Лицо его при этом светилось зачарованной улыбкой, словно у ребёнка, наслаждающегося обвораживающей воображение сказкой.
Винер с удовлетворением подчеркнул:
– Европейцы, заметьте, оказались организованнее, смелее нас. Мы пока только говорим, а они свою номенклатуру уже гонят повсеместно. Что в Берлине, что в Варшаве, что в Праге. Что, безусловно, очень показательно. В этой стране, – Винер скосил большие, влажные глаза в сторону густо заляпанного хлопьями мокрого снега окна, – всегда так было – Европа для неё во всех начинаниях служила маяком.
– Раз уж подцепили от европейцев этот чёртов марксизм, то давайте поучимся и тому, как его изживать, – сострил Першин.
– Пусть только урок преподадут до конца – мы прямо законспектировать готовы…
Зазвучали шутки, смешки.
– Да нет, не все там ещё прозрели, – раздалось вдруг возражение. – Чаушеску вон в Румынии крепко сидит пока. Не сдвинуть прямо.
– Даже заявил недавно, что Дунай скорее потечёт вспять, чем у них там перестройка начнётся, – подзадорил Павел Федосеевич. – Каков?
Винер сложил губы в издевательскую гримасу.
– Комендант турецкого Измаила тоже когда-то поворота Дуная ожидал. Ну-ну… – процедил он, веселя сведущих в истории единомышленников.
– Этот “кондукатор” – такой же невменяемый сталинист, как и тот, албанский… – Першин запнулся, силясь вспомнить фамилию умершего несколько лет назад руководителя Албании, слывшего одиозным диктатором.
– Энвер Ходжа, – подсказал Павел Федосеевич.
– Да, Ходжа этот, тьфу ты, – Першин выговорил фамилию албанского деятеля с омерзением, чуть не плюясь. – Он ведь совершенно полоумный был. День рождения Сталина государственным праздником объявил. И в Албании его до сих пор, представьте, отмечают. До сих пор!

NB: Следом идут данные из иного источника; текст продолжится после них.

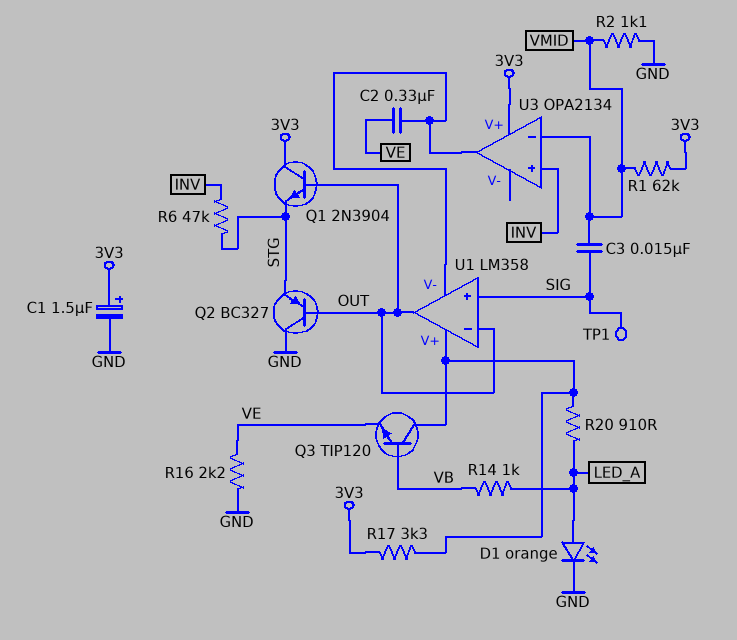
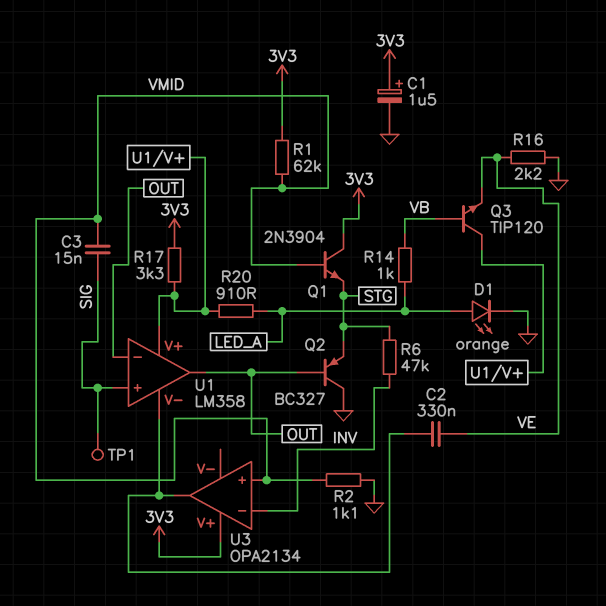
Q1: NPN 2N3904 (B OUT, C 3V3, E STG) -> NPN 2N3904 (B VMID, C 3V3, E STG)
U3 pin in+: INV -> VMID
U3 pin in-: VMID -> INV

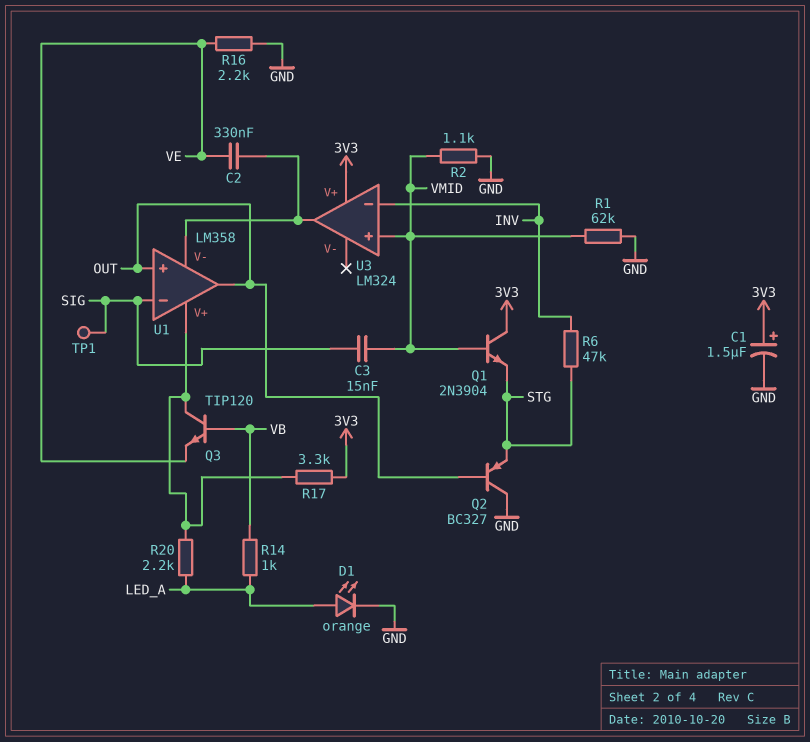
R1: 62k (3V3, VMID) -> 62k (GND, VMID)
R20: 910 (LED_A, U1/V+) -> 2.2k (LED_A, U1/V+)
U1 pin in+: SIG -> OUT
U1 pin in-: OUT -> SIG
U3: OPA2134 -> LM324

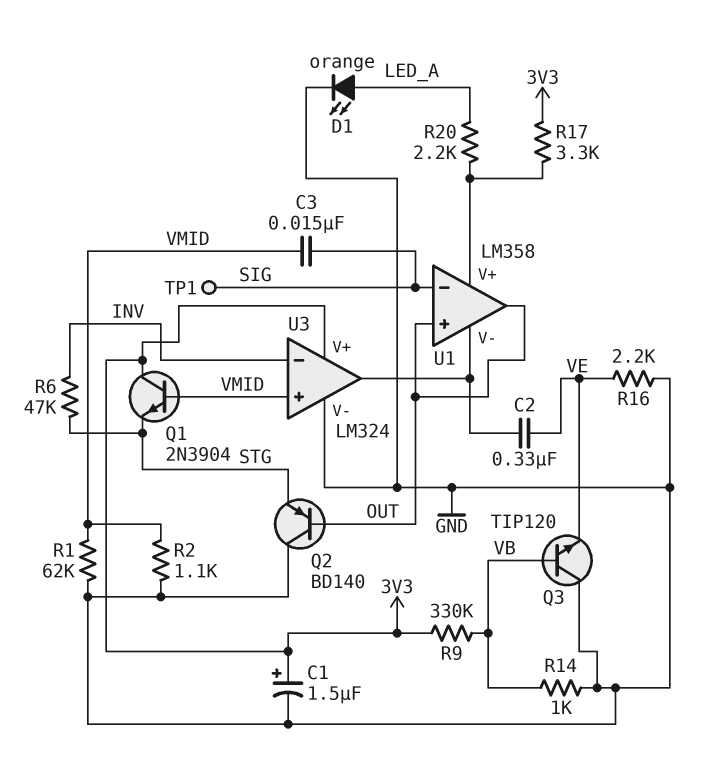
Q2: PNP BC327 (B OUT, C GND, E STG) -> PNP BD140 (B OUT, C GND, E STG)
Q3: NPN TIP120 (B VB, C U1/V+, E VE) -> NPN TIP120 (B VB, C GND, E VE)
R9: none -> 330k (3V3, VB)
R14: 1k (LED_A, VB) -> 1k (GND, VB)
U3 pin V-: none -> GND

В груди у многих захолонуло. Сталин и связанное с ним давно сделалось для всех олицетворением всего невежественного, бесчеловечного, деспотичного, что только можно было себе вообразить. Имя Сталина, его эпоха вызывали оторопь, дрожь, от тех, кто пробовал его защищать, отшатывались в отвращении, словно верующие от дьяволопоклонника.
– Вот видите, мы ещё, оказывается, сносно живём. Может быть хуже, – заметил с сарказмом близорукий, чуть картавящий инженер в вытянутом на локтях свитере.
С нетерпением ожидали в клубе приближающийся депутатский съезд, который должен был открыться в Москве 12 декабря. С середины ноября до него начинали отсчитывать дни.
Ожидали жизнеопределяющего: совестящих речей академика Сахарова, новых атак “межрегиональной депутатской группы” на КПСС, жёстких заявлений от депутатов из Прибалтики…
– Надо врезать по номенклатуре как следует. Пора! – выразил Винер обуявшую их общую веру.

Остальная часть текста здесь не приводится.